- Maintain Post-Madoff Skepticism
- Plan for Government's Increased Hunger for Tax Revenue and Business Accountability
- Take Advantage of Low Valuations (and Interest Rates) Now Before They Rise; and
- Work to Negotiate with Banks Before they Really Need to
- Clouds on the tax horizon. While federal income taxes are
unlikely to go up significantly during 2010, they probably will in 2011.
Accordingly, the generally accepted approach of deferring income and
accelerating expenses as a tax-mitigation strategy may need to be
rethought. Some companies and individuals might be better off doing the
opposite. "This, more than ever, is a case-by-case call," said Mr.
Eliach.
- When it comes to offshore money, don't be an ostrich: Come clean
now, and get some help doing it. Even though the October 15, 2009
deadline for the IRS Voluntary Disclosure Program has passed, the
government's ongoing revenue drive, plus an apparent willingness on the
part of overseas banks to reveal the names of U.S. account holders, mean
proactive disclosure is, in almost every case, the smart approach. Those
with offshore money should seek experienced legal and accounting help to
steer clear of fraud, penalties, even criminal charges, and to maintain
legitimate tax minimization strategies.
- Mark-to-market probably applies: Check the balance sheet. Most
people think of mark-to-market accounting as an abstract concept associated
with the financial crisis and banks. But it's actually a real-world
practice that affects and can cause serious issues for just about any
business, of any size, with assets on its books. This is especially true in
times of economic volatility. The reason: Certain assets may be carried at
too-rosy valuations. Mark-to-market rules say that assets need to be valued
at what they can be sold for today (not their ultimate value). Therefore,
companies and executives should take a hard, skeptical look at their
balance sheet before they enter 2010.
- Increased risks for executives and board members: more blame for
you. "The government and its agencies are now dealing with fallout from
governance and accountability failures that have happened for a number of
years, so pressure is increasing sharply," said Michael L. McNee,
CPA, partner-in-charge of the Nonprofit and Government Services Group
at Marks Paneth & Shron. Individuals, board members and executives will
increasingly be held accountable for failure to have appropriate systems in
place to prevent conflicts and other abuses. "Multiple agencies (IRS, state
attorney generals, government funders, etc.) won't just fine the
organization, but will also hold individuals responsible. Behavior changes
will occur quickly if there is the threat of personal liability, fines and
even possibly criminal charges," he said. "So, be especially careful when
serving on or joining a corporate board, and spend now to put proper
compliance in place. 'I didn't know' is not an answer that will get you
very far."
- Make better business decisions by maintaining post-Madoff
skepticism. Individuals and businesses are now making more informed
business decisions. They're seeking service reports which means doing their
own due diligence on a range of service providers, including professional
service firms and investment advisors. "Keep doing this if you're taking on
new providers, and be aware of the new scrutiny if you're a service
provider," said Harry Moehringer, CPA, partner-in-charge of the Real
Estate Group at Marks Paneth & Shron.
- Deal strategically with the banks. Credit may be easing a bit,
so act early to refinance debt before interest rates go up. Also, companies
and organizations that believe they'll have trouble meeting loan covenants
should seek to restructure before they hit a wall, not after it happens.

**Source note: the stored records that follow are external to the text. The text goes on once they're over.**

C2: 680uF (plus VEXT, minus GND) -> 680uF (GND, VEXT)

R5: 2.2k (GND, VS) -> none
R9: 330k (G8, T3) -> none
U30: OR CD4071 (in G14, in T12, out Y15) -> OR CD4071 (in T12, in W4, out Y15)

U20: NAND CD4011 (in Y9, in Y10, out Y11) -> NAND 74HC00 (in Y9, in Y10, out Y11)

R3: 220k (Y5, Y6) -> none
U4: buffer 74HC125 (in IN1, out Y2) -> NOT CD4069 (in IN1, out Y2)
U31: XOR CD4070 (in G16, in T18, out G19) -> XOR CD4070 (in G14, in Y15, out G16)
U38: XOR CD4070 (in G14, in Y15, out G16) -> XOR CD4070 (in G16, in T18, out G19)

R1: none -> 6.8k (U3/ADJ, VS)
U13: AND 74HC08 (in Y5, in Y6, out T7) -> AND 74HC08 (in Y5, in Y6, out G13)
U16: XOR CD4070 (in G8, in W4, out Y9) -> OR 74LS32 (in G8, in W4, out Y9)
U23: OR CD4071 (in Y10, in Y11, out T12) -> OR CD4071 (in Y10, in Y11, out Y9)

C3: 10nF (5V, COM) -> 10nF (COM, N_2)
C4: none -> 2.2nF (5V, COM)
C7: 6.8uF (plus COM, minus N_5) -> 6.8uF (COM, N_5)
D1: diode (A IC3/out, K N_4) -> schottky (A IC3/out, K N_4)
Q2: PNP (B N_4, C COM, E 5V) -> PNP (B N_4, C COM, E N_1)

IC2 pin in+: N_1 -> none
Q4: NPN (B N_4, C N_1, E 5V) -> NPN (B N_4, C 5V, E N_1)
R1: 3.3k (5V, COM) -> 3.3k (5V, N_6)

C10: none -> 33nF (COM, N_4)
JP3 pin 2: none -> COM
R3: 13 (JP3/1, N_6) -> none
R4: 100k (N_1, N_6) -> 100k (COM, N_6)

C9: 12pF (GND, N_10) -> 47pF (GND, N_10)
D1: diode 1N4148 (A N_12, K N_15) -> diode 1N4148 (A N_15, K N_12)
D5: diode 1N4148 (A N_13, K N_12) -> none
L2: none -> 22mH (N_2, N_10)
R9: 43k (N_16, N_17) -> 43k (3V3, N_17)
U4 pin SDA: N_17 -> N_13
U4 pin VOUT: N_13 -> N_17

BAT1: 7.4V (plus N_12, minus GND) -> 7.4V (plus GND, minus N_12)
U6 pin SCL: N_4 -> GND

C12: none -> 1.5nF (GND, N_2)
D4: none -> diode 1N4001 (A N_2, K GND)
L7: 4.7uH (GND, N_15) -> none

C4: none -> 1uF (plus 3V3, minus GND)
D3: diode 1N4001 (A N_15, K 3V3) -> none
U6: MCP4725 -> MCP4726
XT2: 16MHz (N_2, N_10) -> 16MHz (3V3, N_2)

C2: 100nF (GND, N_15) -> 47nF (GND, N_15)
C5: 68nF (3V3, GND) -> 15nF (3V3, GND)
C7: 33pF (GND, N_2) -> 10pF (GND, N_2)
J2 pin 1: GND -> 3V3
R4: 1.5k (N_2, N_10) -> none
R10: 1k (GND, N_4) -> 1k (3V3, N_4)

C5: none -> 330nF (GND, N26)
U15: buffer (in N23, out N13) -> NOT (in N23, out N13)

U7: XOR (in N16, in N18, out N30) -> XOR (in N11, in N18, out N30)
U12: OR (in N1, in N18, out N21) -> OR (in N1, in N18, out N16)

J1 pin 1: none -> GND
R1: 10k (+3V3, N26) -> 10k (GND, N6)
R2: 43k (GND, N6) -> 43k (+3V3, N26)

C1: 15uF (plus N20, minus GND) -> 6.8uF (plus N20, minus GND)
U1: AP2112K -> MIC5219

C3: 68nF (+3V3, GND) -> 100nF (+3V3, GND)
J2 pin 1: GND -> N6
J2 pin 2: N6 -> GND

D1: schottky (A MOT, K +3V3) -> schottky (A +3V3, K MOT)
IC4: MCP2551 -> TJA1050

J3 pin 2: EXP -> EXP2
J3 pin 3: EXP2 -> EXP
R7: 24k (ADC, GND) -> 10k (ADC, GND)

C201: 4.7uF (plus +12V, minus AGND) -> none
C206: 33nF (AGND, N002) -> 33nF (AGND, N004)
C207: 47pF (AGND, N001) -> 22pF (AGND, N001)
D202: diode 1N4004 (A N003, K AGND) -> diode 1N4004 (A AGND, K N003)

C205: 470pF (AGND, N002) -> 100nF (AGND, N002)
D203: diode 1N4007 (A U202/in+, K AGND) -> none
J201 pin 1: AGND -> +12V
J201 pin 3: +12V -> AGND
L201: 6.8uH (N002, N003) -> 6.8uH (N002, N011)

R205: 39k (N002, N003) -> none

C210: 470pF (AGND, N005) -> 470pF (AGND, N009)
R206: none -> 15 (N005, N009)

"Try to act before trouble strikes so that you can negotiate from
strength," added Mr. Moehringer.
- Low valuations: a rare opportunity to pass along assets.
Accelerating succession and estate planning moves could save taxes, as
businesses and other assets are worth less than they might be in a year or
two. So taxes could be lower if assets get transferred now rather than
later on in the future.
- Government: more, and less, opportunity. Doing business with
government agencies could be great for organizations -- for-profit and
non-profit -- that can take advantage of untapped stimulus money and
various entitlements, such as inner-city empowerment programs. But the
government shouldn't be seen as an eternal source of funds. Stimulus money
will run out, and many state and local governments are in dire straits and
will cut budgets.
- The new question for new international businesses: where to
incorporate? Among the many key questions for new businesses is, "where
should the entity be located?" Now more than ever, the question can make a
big difference in terms of tax liability for companies that will have
overseas operations. In fact, U.S. entrepreneurs may want to consider
forming their new corporations offshore at the outset in order to minimize
tightened deferral and transfer penalties.
- Those considering a fresh start through bankruptcy should investigate "fresh-start" reporting. While bankruptcy is a challenge in the life of any business, it represents an opportunity to take a structured path toward improved financial health. This is particularly true for companies that qualify for **fresh-start reporting. It allows a company that meets certain criteria to effectively clear its books and establish itself as a new entity with a clean balance sheet.